Fransız ihtilalinin getirdiği akımlar Osmanlı içerisindeki azınlıklarda hızla yayılırken Türker’de pek yankı bulmadı. Devletin asli ve kurucu unsuru Türkler, yüzyılların getirdiği baskı, zulüm, yoksulluk ve cehaletin etkisiyle sinmiş bir vaziyetteydiler. Azınlıklar hızla örgütlenirken Türkleri uyandıracak ya da örgütleyecek hiçbir faaliyet yoktu. Fransız ihtilalinin ortaya çıkardığı özgürlük, milliyetçilik, adalet ve eşitlik gibi kavramlar sadece, Türklerde yasaktı. Diğer unsurlar bu hakları Tanzimat ve Islahat fermanlarıyla kolayca elde etmişlerdi.
Osmanlı’nın son döneminde Avrupa’yla ilişkilerde bir köprü görevi üstlenen Yunanistan, Mustafa Kemal’in doğum yeri olması bakımından da oldukça önemli bir konuma sahipti. Selanikli bir gümrük memurunun oğlu olan Mustafa Kemal, daha çocukluk yıllarında Türklerin içine düştüğü kötü durumlara bizzat tanık oldu. Azınlıkların gerek maddi gerekse de kültürel bakımdan Türklerden daha iyi konumda olmaları Mustafa Kemal’de milliyetçilik duygularının oluşmasına sebep oluyordu. Türklerin eğitim bakımından çok ilkel ve yetersiz durumda olması Mustafa Kemal’i okuma hususunda tetiklemiştir. Cehaletin Türk toplumunu esir alan durumu Mustafa Kemal’de büyük bir okuma isteği uyandırıyordu.
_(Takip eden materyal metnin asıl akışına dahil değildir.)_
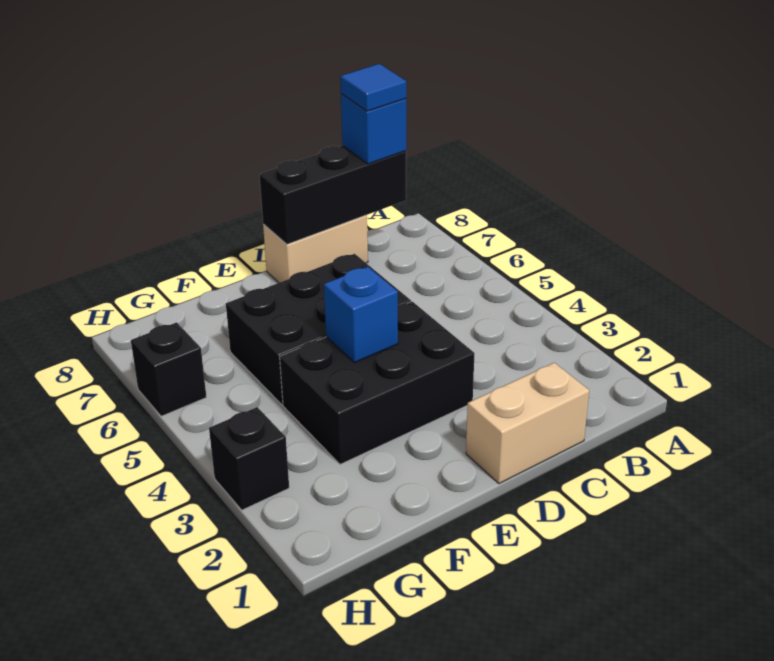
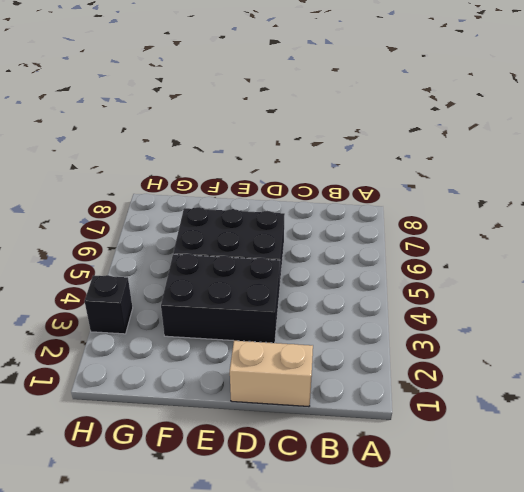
none -> tan brick C8:D8 level 1
none -> black brick H6 level 1

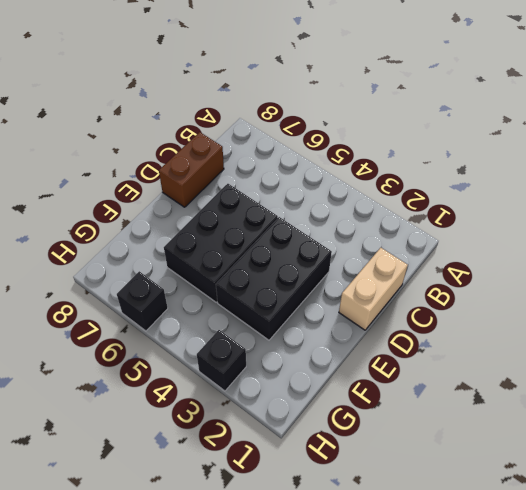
brown brick C8:D8 level 1 -> tan brick C8:D8 level 1
none -> black brick B8:D8 level 2
none -> blue brick E4 level 2

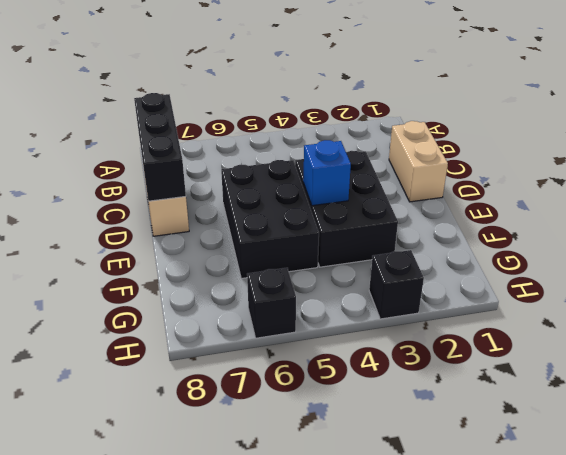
none -> blue brick B8 level 3
none -> blue tile B8 level 4

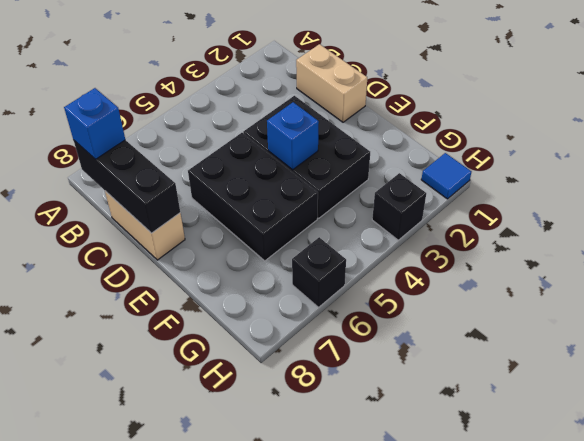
blue tile H1 level 1 -> blue tile B8 level 4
Mustafa Kemal 13 yaşında askeri okuldayken sınıfın en başarılı öğrencisi olmuştu. Özellikle tarih ve matematik derslerine özel bir ilgisi vardı. Bir taraftan da okul kütüphanesinde ne var ne yok neredeyse bütün kitapları okuyup bitirmişti. Ders saatlerinde öğretmenlerini doymak bilmez öğrenme isteği ve enerjisiyle şoke ediyordu. Kütüphaneden kitap üzerine kitap alıyordu. Askeri taktik ve stratejiyle ilgili tüm kitapları okuduğu gibi Clausewitz, Van Molke ve Napolyon’un kitaplarını özel bir ilgiyle okuyordu. Hatta Napolyon’un ŞAVAŞTA kitabını yedi kez okumuştu. Askeri okuldan sonra başladığı harp okulunda da büyük bir iştahla okumaya devam etti. O dönemler sıra dışı hatta yasak sayılan kitapları da büyük bir hevesle okumuştur. Özellikle Voltaire ve Rousseau’nun eserleri, Jhon Stuart Milles ve Hobbes’in yazılarını büyük bir ilgiyle okumuştu.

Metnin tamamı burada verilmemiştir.